Los renos tienen una capa de pelo muy espesa, un pelo muy ligero, hueco como si fuera una tubería diminuta y de una textura un tanto pegajosa, posiblemente para ser más impermeable. En verano, más aún con ese calor, pierden grandes mechones de ese pelo y parecen unas criaturas un tanto andrajosas, con sus andares desgarbados, como de dromedario, sus pezuñas desproporcionadamente anchas para poder caminar en la nieve sin hundirse del todo y esos ojos saltones, como sorprendidos, con los que apuntan al visitante como si les estuviéramos interrumpiendo mientras hacen cálculos muy complejos.
Entre las cosas únicas que los renos parecen tener es que todos tienen el mismo timbre de voz, lejos de lo que quiera esperarse de un animalito peludo y adorable y más próximo a lo que podría emitir un sapo de 50 kg.
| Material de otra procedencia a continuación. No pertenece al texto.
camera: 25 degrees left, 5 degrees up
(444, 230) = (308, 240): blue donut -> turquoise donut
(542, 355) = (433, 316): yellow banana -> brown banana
Es como un bramido afónico que emiten por igual los cachorros perdidos, las madres que los llaman y los machos que corren, aparentemente sin motivo, con el cuello estirado y tan pronto trotan y braman como paran, te miran y siguen ramoneando como si tal cosa. Hay que decir ya que intentar moverse como un ninja de los espacios salvajes para poder fotografiar de cerca a los renos sería el equivalente de reptar junto a los coches para retratar las palomas y las urracas en su hábitat natural en un parque o plaza del ayuntamiento. Viviendo libres como viven y en el sitio donde viven, los renos no pueden pasar más de todo. De los humanos, de la lluvia, del viento, del frío y de los demás renos.
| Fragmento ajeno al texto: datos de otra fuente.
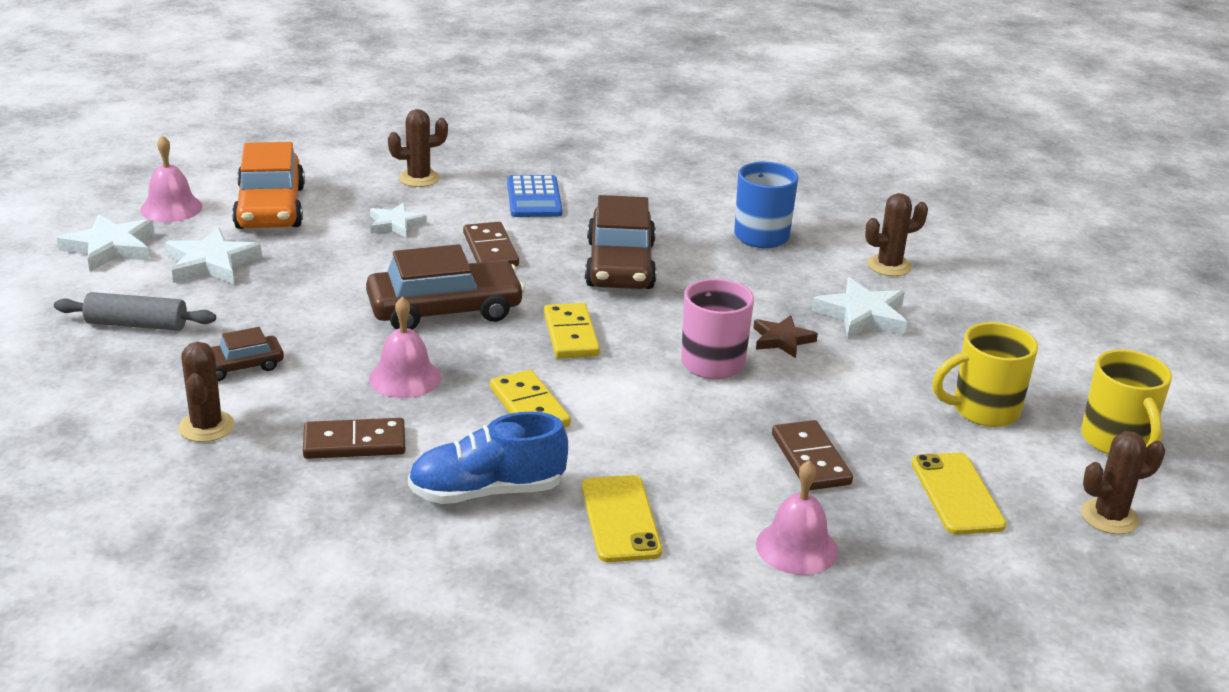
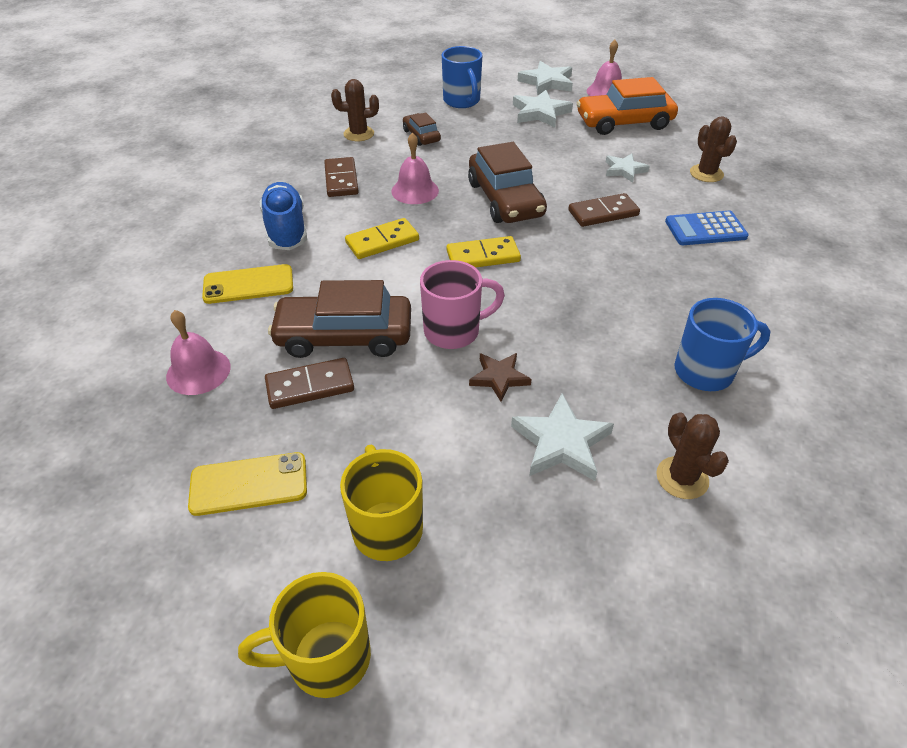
camera: 90 degrees right, 15 degrees up
(137, 324) = (462, 101): grey rolling pin -> blue mug
(620, 265) = (604, 279): brown car -> brown car (344, 336)
(1109, 517) = (191, 615): brown cactus -> none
Prefieren que no se les moleste, pero no he visto una sola criatura, salvaje o doméstica, que pase de los humanos de una forma tan olímpica, absoluta, activa y permanente como los renos.
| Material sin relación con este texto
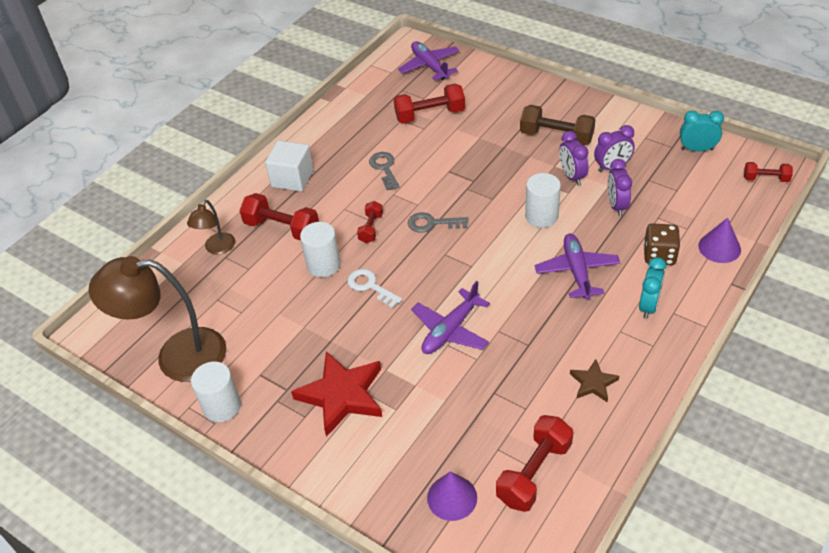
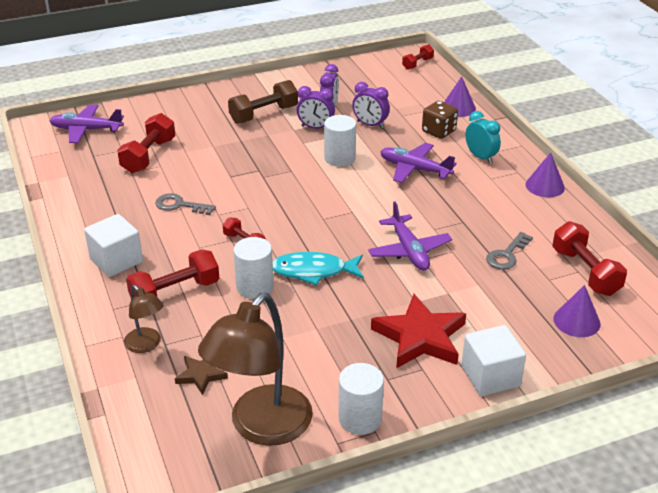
camera: 60 degrees left, 10 degrees down
(328, 466) = (490, 376): none -> white cube
(370, 286) = (313, 271): white key -> turquoise fish
(432, 223) = (281, 209): grey key -> grey key (507, 255)
(593, 383) = (527, 210): brown star -> brown star (201, 375)
(650, 377) = (545, 186): none -> purple cone
(697, 149) = (357, 72): turquoise clock -> none

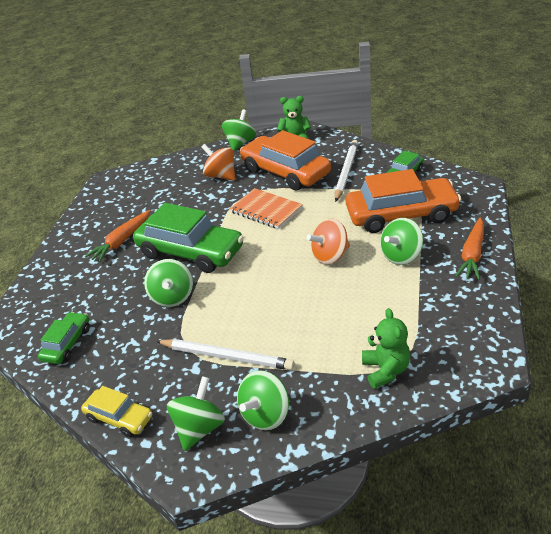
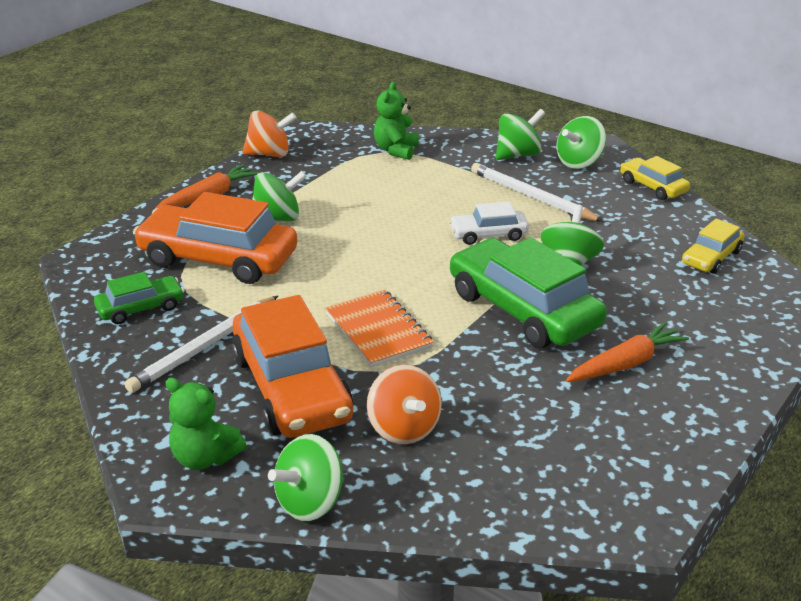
camera: 160 degrees left, 5 degrees down
(67, 343) = (711, 257): green car -> yellow car
(241, 301) = (488, 234): none -> white car
(330, 256) = (352, 244): orange spinning top -> orange spinning top (269, 154)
No nos hacen ni caso. Como pude comprobar al volver a la casa donde estábamos, ya de vuelta a Suecia. Los renos estaban en el aparcamiento de la estación de montaña como si fueran palomas. Y por la calle del pueblo donde estábamos, una estación de esquí durante el invierno. Y cuando digo que estaban por la calle me refiero a que estaban en todas las calles. Hay renos que jamás bajan de los fjällen para caminar entre las casas, mientras que otros caminan (sin correr o apresurarse bajo ningún concepto) entre los coches, ignoran las bolsas de plástico que la gente cuelga con cuerdas alrededor de las casas creyendo que así van a evitar tener el césped lleno de excrementos de reno, algo que dificulta un poco el hacer barbacoas descalzos, que es uno de los deportes más populares en ese lugar. Así, no es extraño encontrarse el porche lleno de renos buscando un poco de frescor. La selección que se ha hecho con ellos no ha sido precisamente buscando a los más listos, así que a veces se les enredan los cuernos unos con otros, descomunales comparados con el tamaño del cuerpo, y hay que ayudarles para evitar que se hagan una avería sin querer.
Del reno se aprovecha todo, piel, huesos y carne, que es muy baja en grasa y seguramente la más limpia que puede encontrarse en este continente domesticado y sucio en el que vivimos. Siempre que voy intento comprar carne a la familia local que cuida todos esos renos que deambulan entre Idre y Grövelsjon. La semana pasada me enteré por Facebook de que movieron los renos al territorio de verano, donde las hembras preñadas van a parir. Veinte personas y cuatro perros cubriendo cientos de kilómetros cuadrados.
Un par de veces al año avisan, también por Facebook, a sus clientes en Goteborg y Estocolmo de que bajan con el camión frigorífico, se organizan los pedidos, y se puede comprar un poquito de esto a una gente que lleva viviendo de y con los renos desde antes de que en Europa hubiera países, castillos ni reyes. Igual que con los cazadores de alces, no discuto el precio. Miro lo que quiero y pienso si lo quiero de verdad, porque el precio que le hayan puesto bien puesto está.